I am a science fiction fan. That won’t come as a surprise to most people reading this. But beyond that, I identify as a fan, and the whole subculture of fandom. It is a fairly large part of my personality and much of my free time is spent associating with other fans and with books and media within the genre. I spent the Easter holiday weekend at Olympus 2012, the annual British National Science Fiction Convention (Eastercon) and had a thoroughly amazing time. Now, it’s not unfair to say that the genre and the subculture as a whole has a reputation for being overwhelmingly male and white, but one of the things I found exhilarating at Olympus was the feeling of a culture in the middle of change – it really felt like there’s a push to bring women and feminism into fandom and it was good to be part of that. This year’s Eastercon could proudly boast that half of its 1300 or so members were women, and there was gender parity on panels as well. While there’s still a long way to go — I did hear about incidents this year that no woman should have to put up with in the 21st century — it does feel like the idea of diversity is starting become part of fandom.
And so it’s obvious that the next logical step to diversifying fandom is minority ethnic representation. Just looking around the con, there were probably more BME fans that I’ve ever seen at a con before (not that that is saying much, given that I’ve only made it to about half a dozen of them so far). Partially I imagine this was the “London effect”, and partially a function of just how big Olympus was, but I also attended a panel on widening minority representation in fandom which indicates that it’s something which is starting to be discussed within the culture itself, which I’m glad about. At said panel, I was intrigued to hear one of the panel members, the actress Ruby Sahota, state that Indians really love SF. That’s a very general statement, and one that I’d love see more analysis on. However, I can’t even provide any anecdotal evidence evidence, given that I actually don’t know many Indian people. I grew up in a small town in the heart of Northern Ireland where the Indian “community” consisted of two families. Then I moved to Glasgow, where my friends were almost all met through science fiction, and, well, you can see the flaw in that plan .
Actually, on that note, I joined Io in my second year at Uni and remained active in the society for about a decade. In that time, as far as I can remember, there were, in addition to myself, two other non-white active members (and one of those was my sister, who I introduced to the society, and would probably not have otherwise have become involved, so I’m not sure she even counts for this purposes of this discussion). In that time, I very much noticed the lack of BME members, especially in a University with a fairly decent non-white student population and embedded in a city with a large Asian population. University seems like a great time to bring people into fandom, with students trying out new things, but Io remained stubbornly mono-coloured during my decade’s involvement. Perhaps I could have done more to change that, bringing it to the attention of the society as a whole, trying to appeal outside the traditional market, but I never did, which I somewhat regret now, although I’m still not really sure how to go about widening the appeal of the genre in that way.

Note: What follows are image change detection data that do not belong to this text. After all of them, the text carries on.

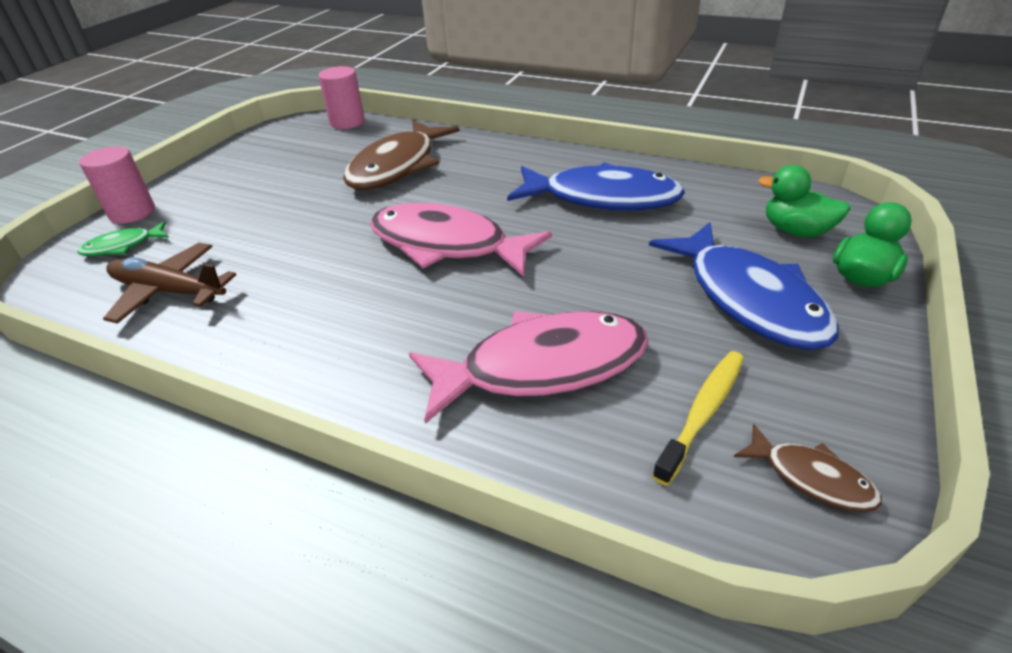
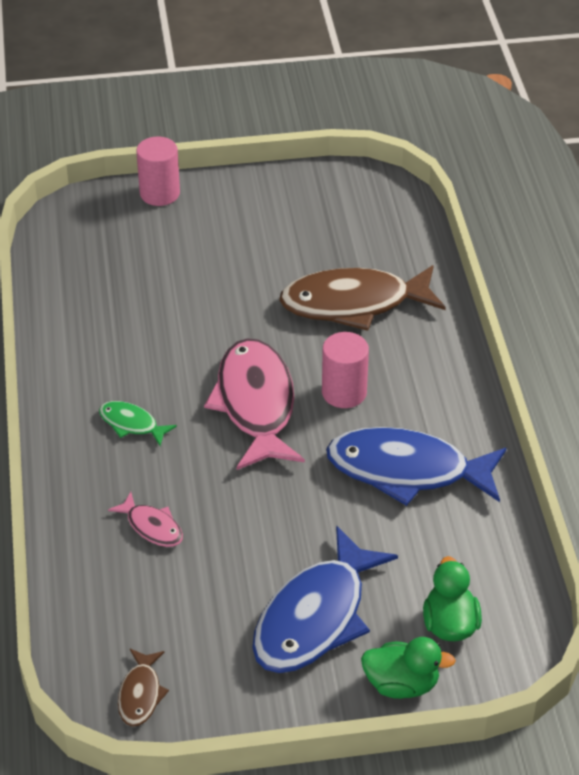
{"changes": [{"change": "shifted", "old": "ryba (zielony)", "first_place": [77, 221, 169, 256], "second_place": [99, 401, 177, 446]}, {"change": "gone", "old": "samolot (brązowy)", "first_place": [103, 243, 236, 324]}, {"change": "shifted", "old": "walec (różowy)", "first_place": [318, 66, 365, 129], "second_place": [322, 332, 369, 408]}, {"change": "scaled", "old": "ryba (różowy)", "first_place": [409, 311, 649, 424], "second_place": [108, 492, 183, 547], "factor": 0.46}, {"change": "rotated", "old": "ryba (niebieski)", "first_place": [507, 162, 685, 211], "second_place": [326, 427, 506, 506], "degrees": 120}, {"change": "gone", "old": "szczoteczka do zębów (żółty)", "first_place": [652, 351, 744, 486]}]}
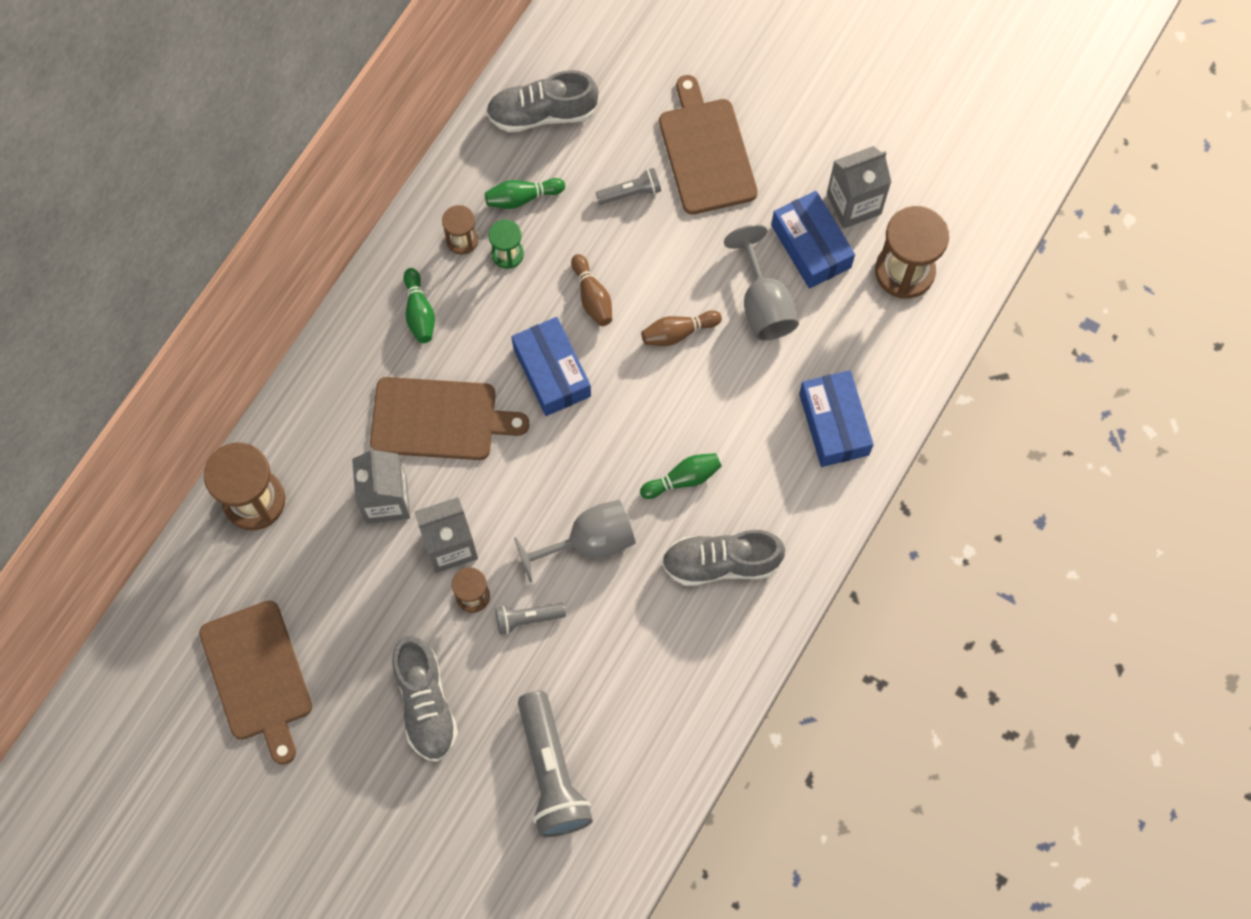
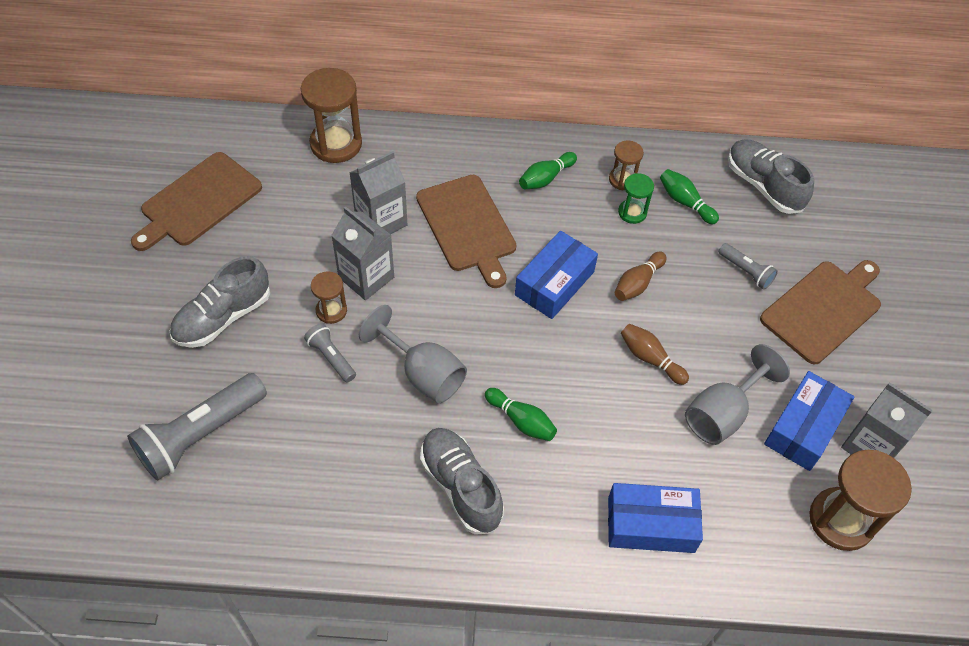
{"changes": [{"change": "rotated", "old": "pudełko (niebieski)", "first_place": [799, 370, 874, 467], "second_place": [608, 483, 703, 553], "degrees": 45}]}
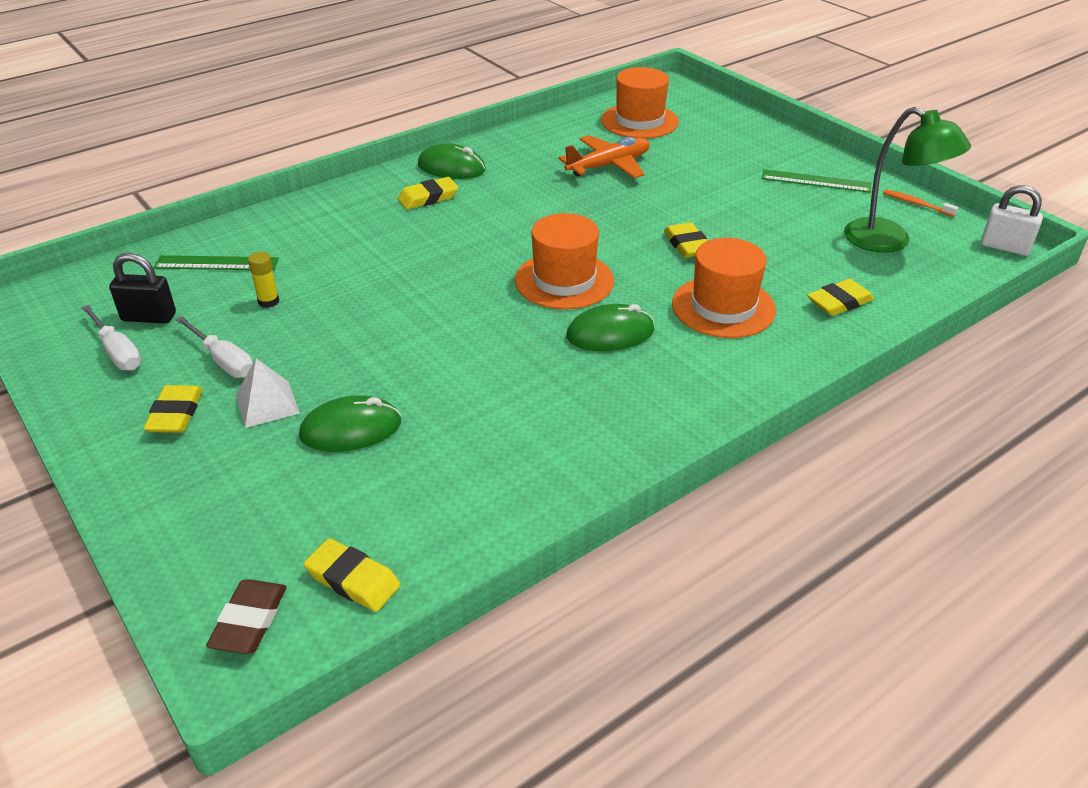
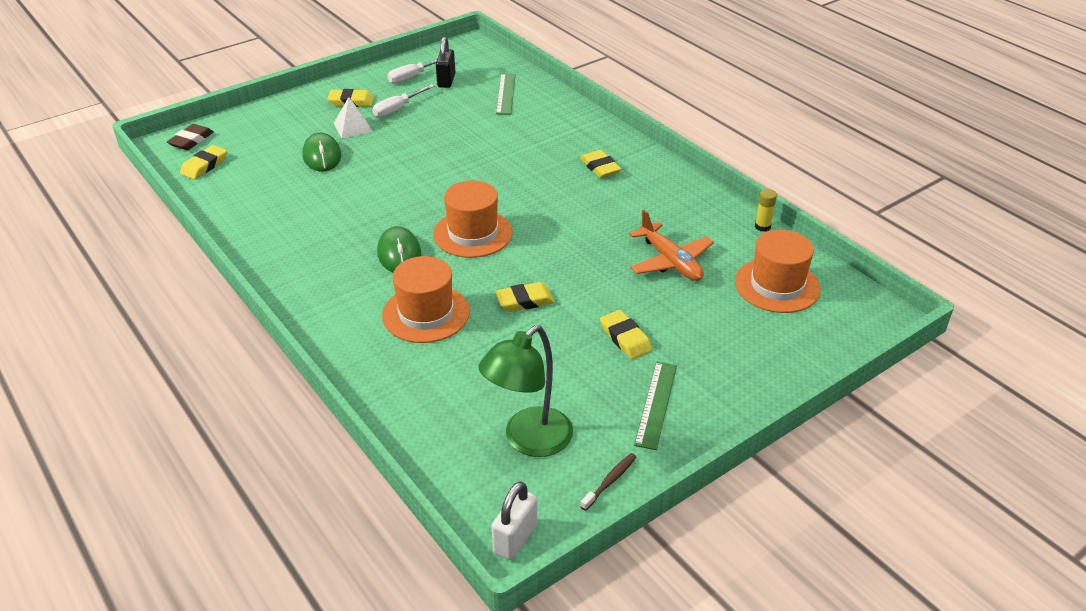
{"changes": [{"change": "rotated", "old": "gumka do mazania (brązowy)", "first_place": [206, 579, 287, 654], "second_place": [167, 124, 214, 150], "degrees": -75}, {"change": "shifted", "old": "klej w sztyfcie (żółty)", "first_place": [248, 252, 279, 308], "second_place": [755, 189, 777, 232]}, {"change": "gone", "old": "myszka (zielony)", "first_place": [418, 143, 486, 179]}, {"change": "shifted", "old": "gumka do mazania (żółty)", "first_place": [807, 279, 874, 316], "second_place": [600, 310, 652, 359]}, {"change": "repainted", "old": "szczoteczka do zębów (pomarańczowy)", "new": "szczoteczka do zębów (brązowy)", "first_place": [883, 189, 959, 217], "second_place": [580, 453, 636, 511]}]}
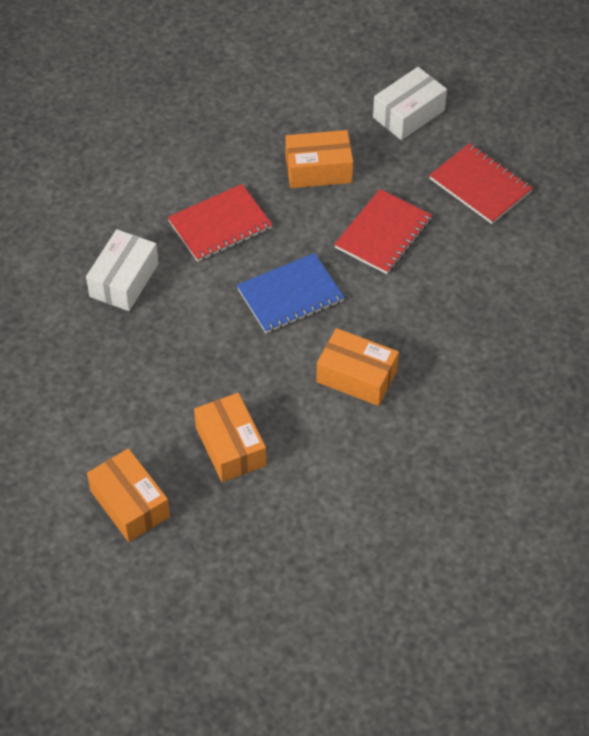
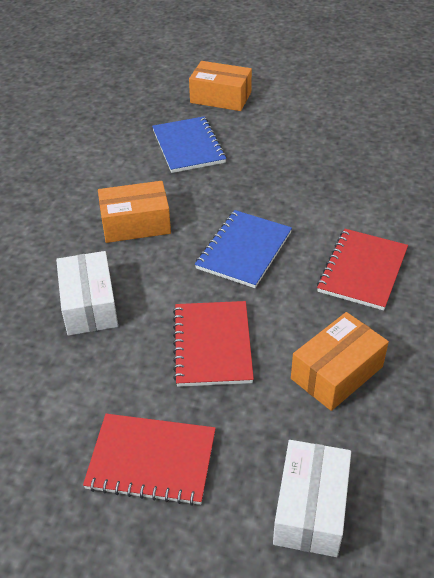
{"changes": [{"change": "shifted", "old": "pudełko (biały)", "first_place": [86, 229, 159, 311], "second_place": [56, 251, 118, 336]}, {"change": "swapped", "old": "pudełko (pomarańczowy)", "new": "zeszyt (niebieski)", "first_place": [194, 393, 266, 482], "second_place": [152, 116, 227, 173]}]}
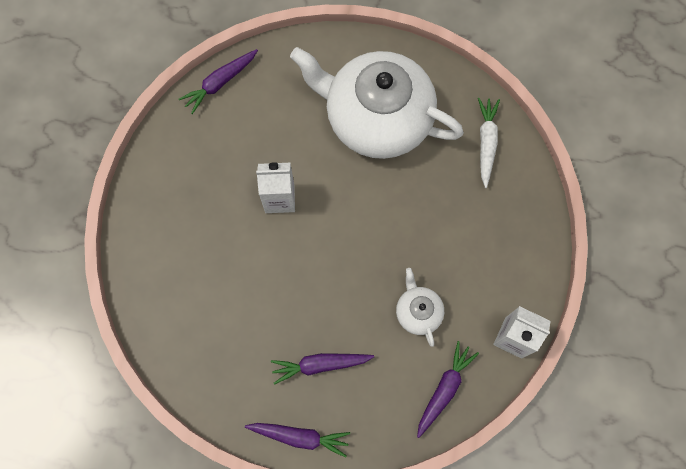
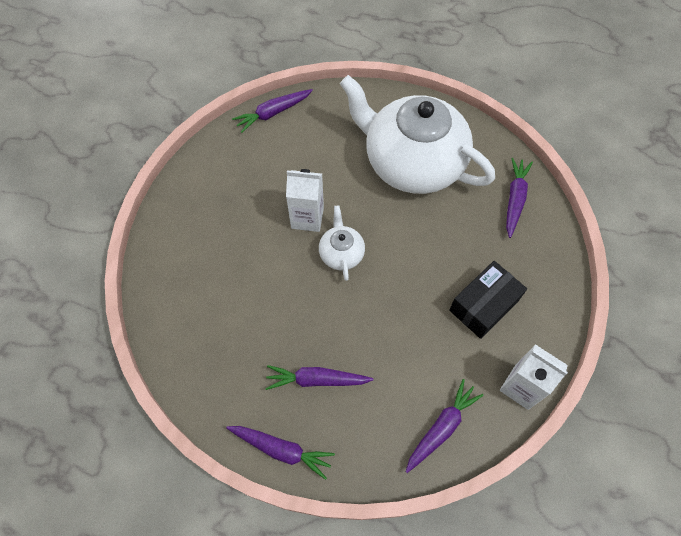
{"changes": [{"change": "shifted", "old": "imbryk (biały)", "first_place": [396, 268, 444, 347], "second_place": [319, 205, 365, 281]}, {"change": "repainted", "old": "marchewka (biały)", "new": "marchewka (fioletowy)", "first_place": [478, 98, 500, 188], "second_place": [506, 158, 533, 238]}, {"change": "new", "new": "pudełko (czarny)", "second_place": [449, 261, 527, 339]}]}
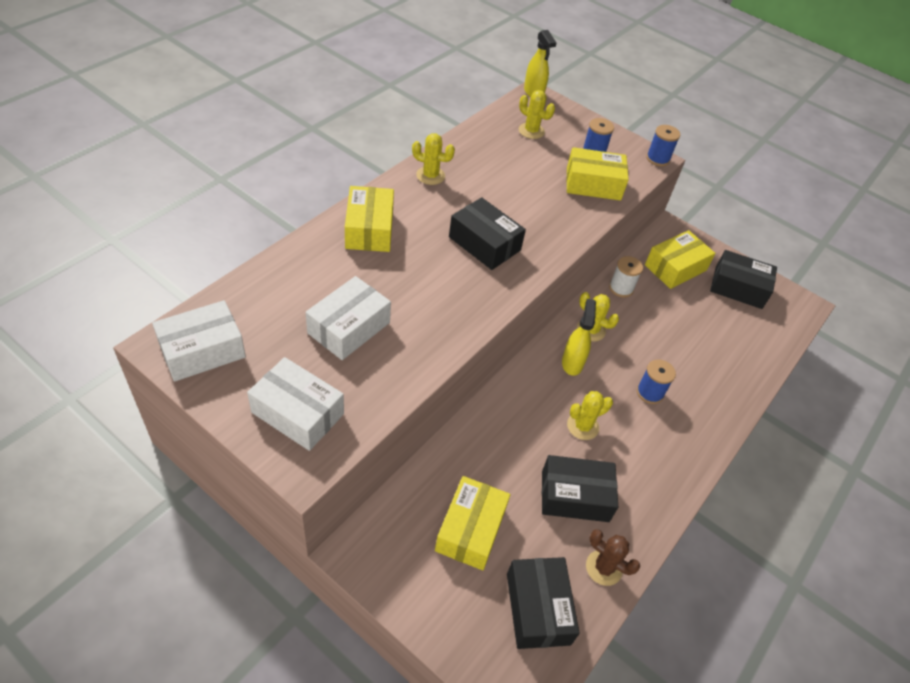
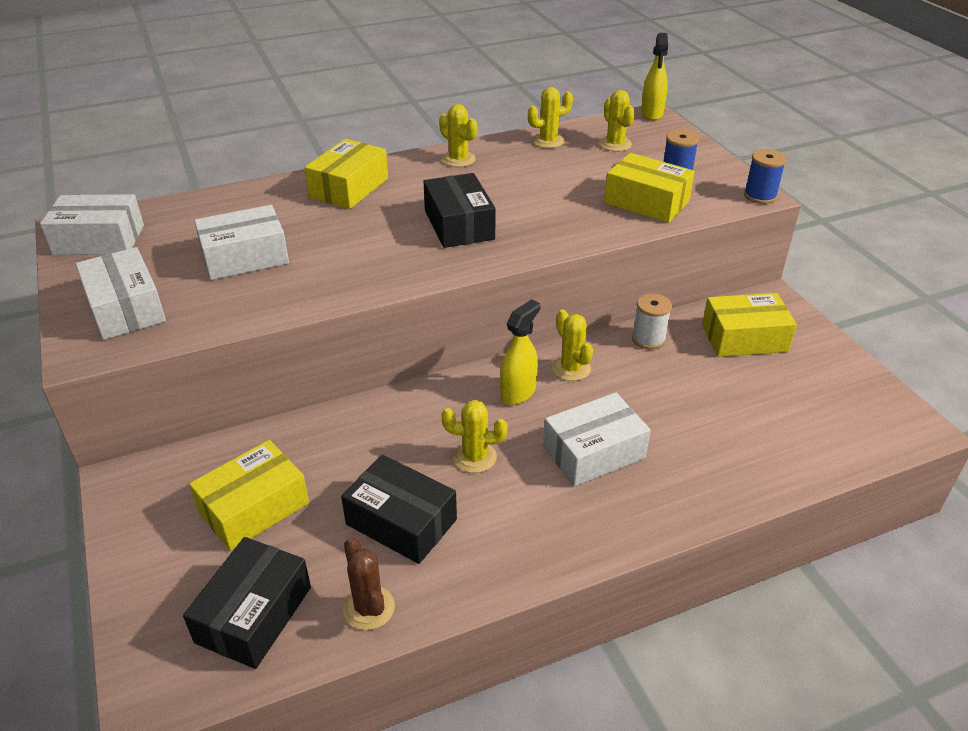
{"changes": [{"change": "swapped", "old": "szpulka (niebieski)", "new": "pudełko (biały)", "first_place": [637, 359, 676, 404], "second_place": [543, 392, 651, 486]}, {"change": "gone", "old": "pudełko (czarny)", "first_place": [710, 250, 777, 309]}, {"change": "new", "new": "kaktus (żółty)", "second_place": [528, 87, 573, 148]}]}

Anyway, the point that Ruby was making was that although Indian people may love the genre, most of them would never think about about coming to a con or getting involved in fandom. The panel didn’t really come to any solid conclusions or make any suggestions on how to change that (to be honest, it could have done with some stricter moderation and cutting off some audience members who had a tendency to ramble and go off-topic) but it’s definitely the beginning of a new conversation within my fandom. It’s inspired me to look for new writers beyond the traditional (an appeal over Twitter has given me several leads which I intend to follow up on this year) and I’m certainly going to continue to follow the development of minority representation in fandom over the next few years, in the leadup to Satellite 4 and London in 2014.